# boston butt on green egg



## The Bell Man (May 8, 2009)

I'm cooking my first boston butt Sunday, what's the best method on the egg?


----------



## Woody's Janitor (May 8, 2009)

I always like to smoke it for 4-5 hours @ 225-240 and then wrap it good in foil and finish it in the oven at 225. If I want a crust o the outside, I will fire the egg back up and give the butt some heat.


----------



## The Bell Man (May 10, 2009)

I cooked it 5 hrs total at about 275,wrapped it in foil after the first hour, turned out great


----------



## Buckbuster (May 10, 2009)

I use a thermometer stuck in the meat with a wire running off of it to a digital readout. I have the gauge on the the lid at 225 and when the meat hits about 200 I take it out. The lid is never opened until the meat hits 200 which takes about 12 hrs.


----------



## waregle1 (May 11, 2009)

*How was it?*

So how was your 1st Egg'd butt? I cooked a 5lber on my small on Sunday. I used pecan & cherry wood. I smoked it at 275 dome temp until the butt reached 170 internal temp.
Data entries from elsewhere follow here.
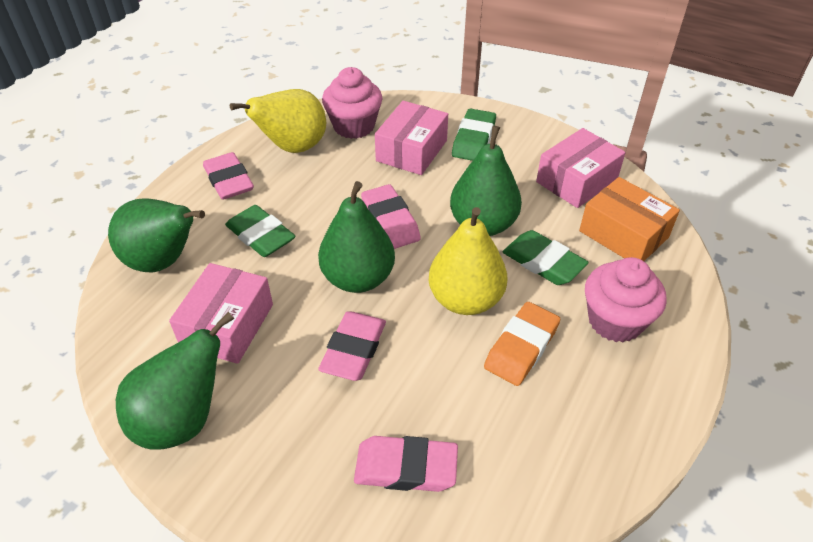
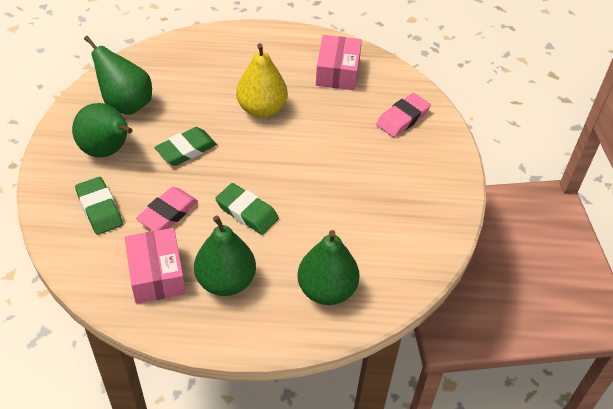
orange box: 1 -> 0
orange eraser: 1 -> 0
pink box: 3 -> 2
pink cupcake: 2 -> 0
pink eraser: 4 -> 2
yellow pear: 2 -> 1

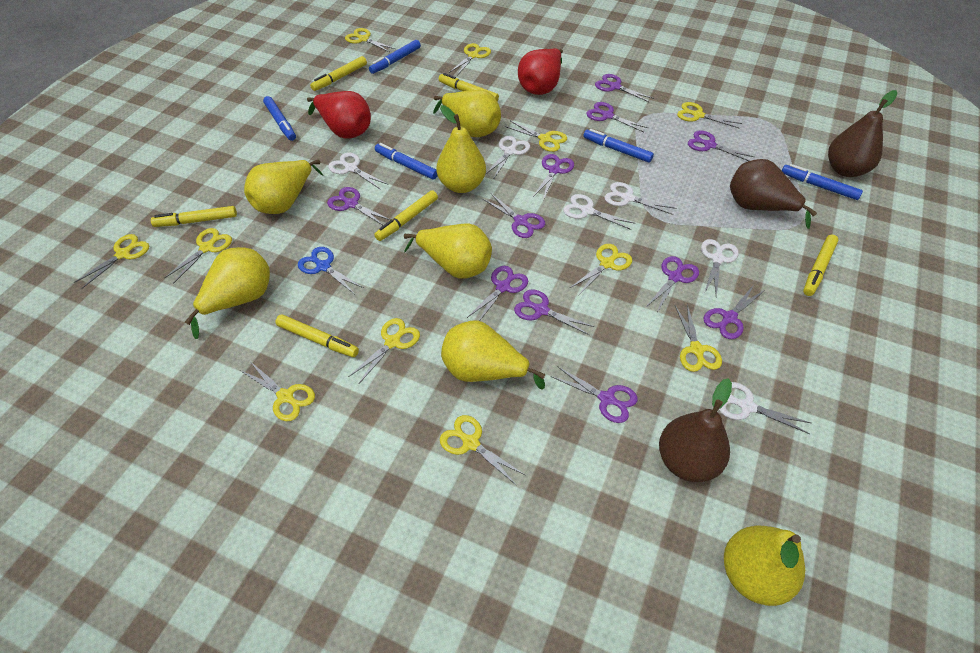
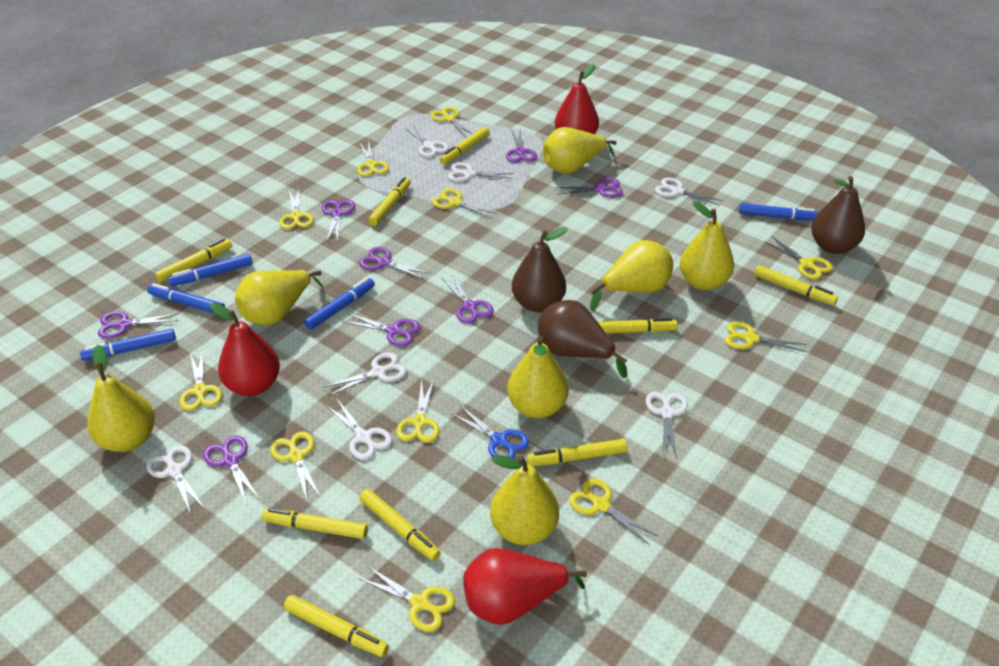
purple scissors: 11 -> 8
red pear: 2 -> 3
white scissors: 6 -> 7
yellow marker: 6 -> 9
I wrapped it in AF and put it back on the BGE until it reached 192 internal. I pulled it off and wrapped it in towels and stuck in a cooler for 3 hours. It was so moist & delicious.

I love pulled pork on the Egg.....

Kim Youngblood
(aka waregele1)


----------



## 4wheeling4life (May 11, 2009)

what is not good cooked on the BGE?


----------



## murf (May 11, 2009)

I do all nighters on the big ones. 225° in the egg indirect with a large drip pan. Inject right before cooking with pineapple juice, worcrstershire sauce and some kosher salt. Rub some of your favorite spices on the surface for good bark. Mine usually take 15-18 hours to get up to 200° internal. Wrap in foil and several towels and place in cooler to keep warm for up to 4 hours. The resting part is very important for a tender butt. 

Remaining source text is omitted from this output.